9. Les dispositions de l'article L. 761-1 du code de justice administrative font obstacle à ce que le GAEC Dulot-Delcroix et M. A versent à la commune de Mencas la somme que celle-ci demande au titre des frais exposés et non compris dans les dépens, dès lors le maire ayant agi au nom de l'Etat pour constater la caducité du permis de construire, la commune n'a pas la qualité de partie au sens et pour l'application de ces dispositions.

D E C I D E :

Article 1er : La requête du GAEC Dulot-Delcroix et de M. A est rejetée.

Article 2 : Les conclusions de la commune de Mencas présentées au titre des dispositions de l'article L. 761-1 du code de justice administrative sont rejetées.

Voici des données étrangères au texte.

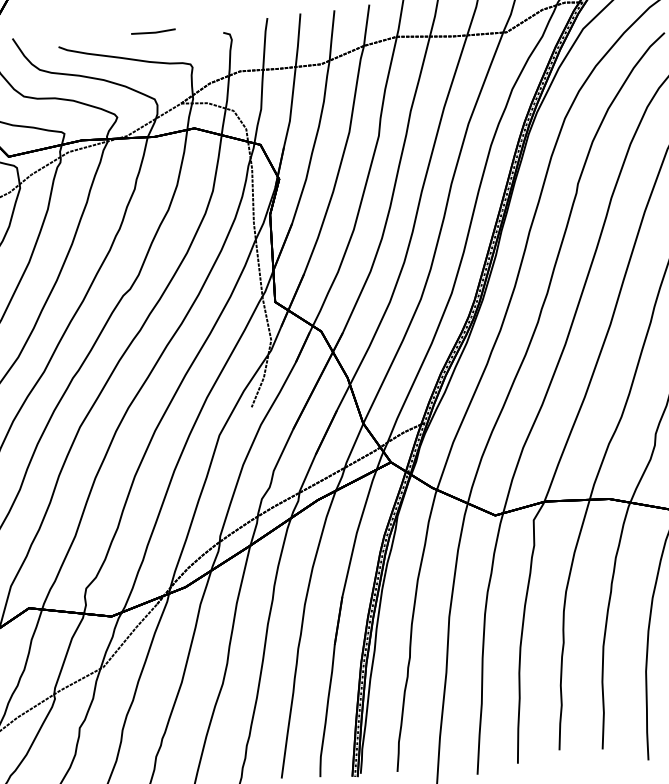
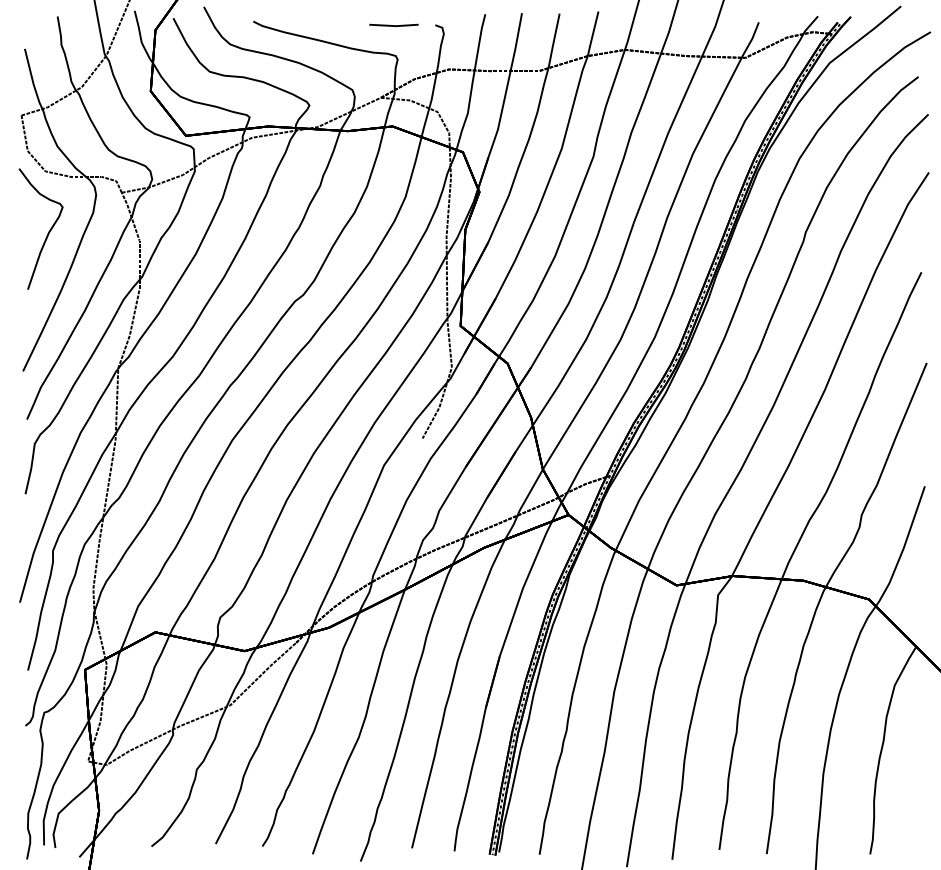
line: (153, 32) -> (393, 25), moved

Article 3 : Le présent jugement sera notifié au groupement agricole d'exploitation en commun Dulot-Delcroix, à M. B A, au préfet du Pas-de-Calais et à la commune de Mencas.

Délibéré après l'audience du 27 juin 2023 à laquelle siégeaient :

Mme Leguin, présidente,

M. Borget, premier conseiller,

Mme Zoubir, conseillère.

Rendu public par mise à disposition au greffe le 13 juillet 2023.

La rapporteure,

Signé

N. ZOUBIR

La présidente,

Signé

A-M. LEGUIN

La greffière,

Signé

S. SING

La République mande et ordonne au préfet du Pas-de-Calais en ce qui le concerne ou à tous commissaires de justice à ce requis en ce qui concerne les voies de droit commun contre les parties privées, de pourvoir à l'exécution de la présente décision.